The importance of providing care coordination to children and youth with special health care needs (CYSHCN) is widely recognized, however there is a dearth of cohesive models available for implementation that have undergone rigorous investigation and development. Therefore, this study will provide an opportunity improve understanding of care coordination activities and how those activities are related to individual patient characteristics, and utilization of healthcare services. The results from this study will also provide a basis to further refine elements of the SLCCCM to improve the impact and efficiency of care coordination services. This is an expansion of the previous study listed above, including more patients over a longer period of time.

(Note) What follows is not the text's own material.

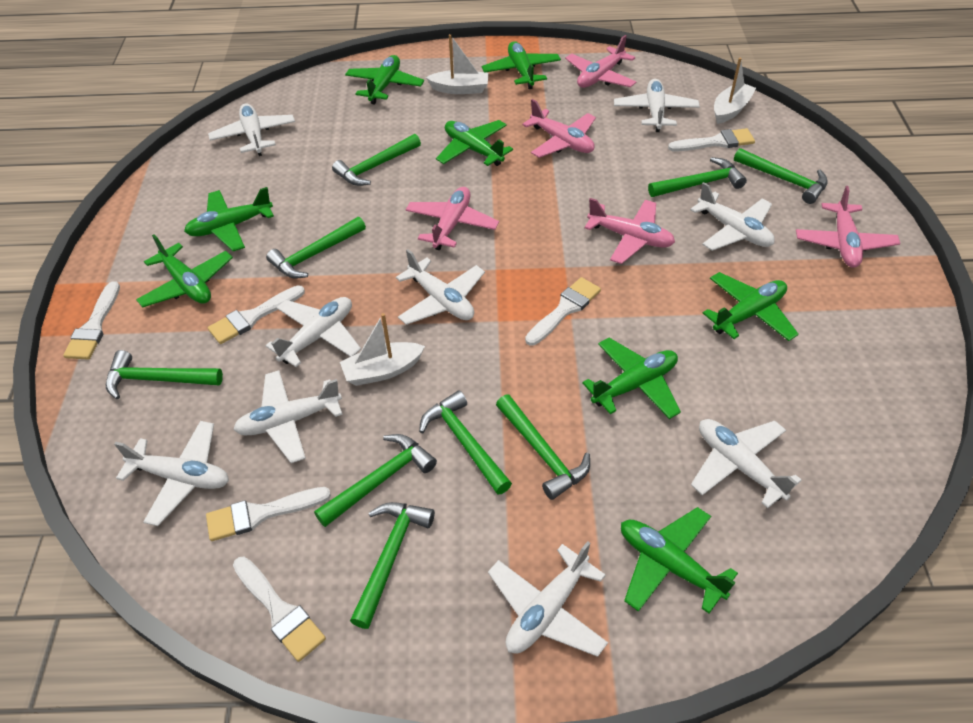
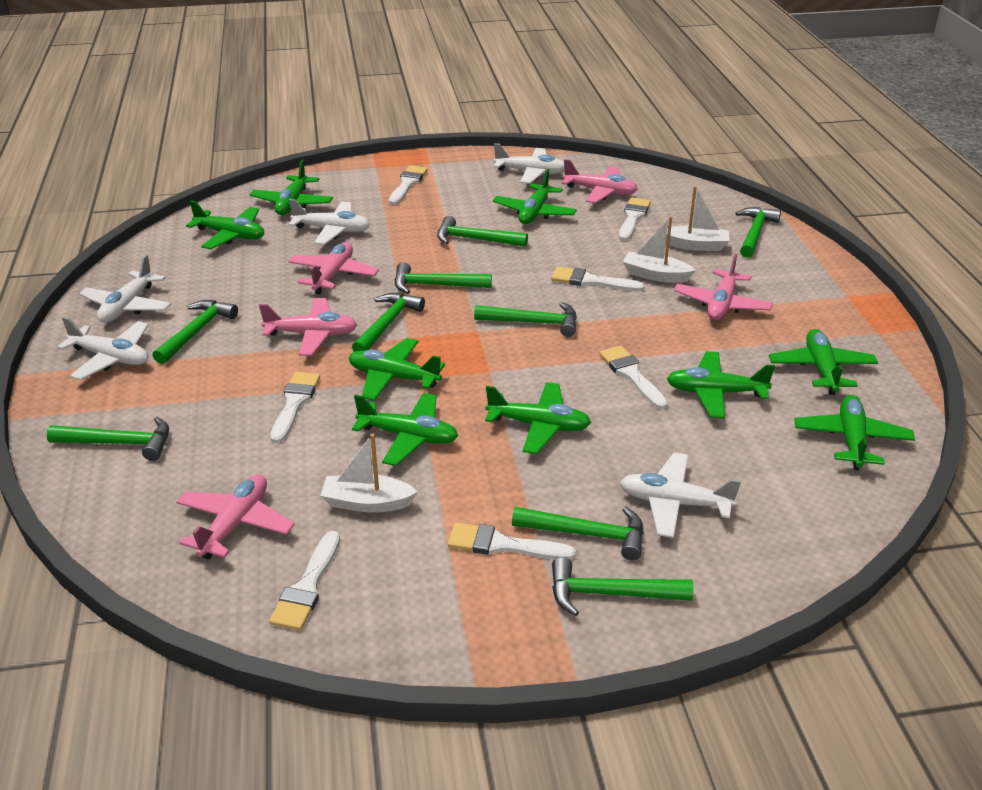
green plane: 8 -> 9
white brush: 6 -> 7
white plane: 9 -> 5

Acuity Tool: Study of Inter-rater Reliability
St. Luke’s Acuity Tool: Study of Inter-rater Reliability
The “St. Luke’s Acuity Tool: Inter-rater Reliability Study” will serve as foundational understanding of the SLCAT’s reliability and usability as an acuity tool. Pediatric physicians from within the St. Luke’s Health System will use the SLCAT to stratify by acuity using simulated case studies created by physicians specializing in CSHCN patients. The consensus and accuracy of provider ratings will be assessed to determine the clarity of SLCAT scoring schemes and identify ways to strengthen usability of the SLCAT in clinical settings. The literature clearly states that there is a paucity of empirically established acuity tools to use in care coordination for CSHCN. Data from this study will provide valuable insight to St. Luke’s Health System’s pediatric care and findings may also add to the broader endeavor to produce valid care coordination tools. In addition, communication between multiple providers and subsystems within a health network are a mainstay of quality care for CSHCN, therefore, findings from this study may improve such communication through the use of the SLCAT.
Health Care Utilization and Cost Outcomes
A Retrospective Chart Review to Evaluate the Health Care Utilization and Cost Outcomes of the St. Luke’s Children’s Multiple Procedure Workgroup
The purpose of this study is to examine the impact of the St. Luke’s Children’s Multiple Procedure Workgroup (SLC-MPW) program on the cost of care and health care utilization of children with special health care needs (CSHCN). CSHCN are a health care resource-intensive population, and have more surgical procedures, diagnostic tests, and are a greater need for medical technology assistance than healthy patients. To help CSHCN, the SLC-MPW consolidates multiple surgical procedures and diagnostic tests into a single anesthetic sedation. The SLC-MPW is now an established program that has coordinated over 332 procedures into 156 sedations at St. Luke’s since 2016. This study will describe and evaluate the SLC-MPW program by 1) creating an implementation narrative that describes the purpose, design, and evolution of the program, 2) perform cost-identification and cost-benefit analyses examining the SLC-MPW financial costs, and potential costs savings, and non-monetary benefits to patients and SLHS, and 3) perform an analysis of health care utilization before and immediately after receiving services from SLC-MPW.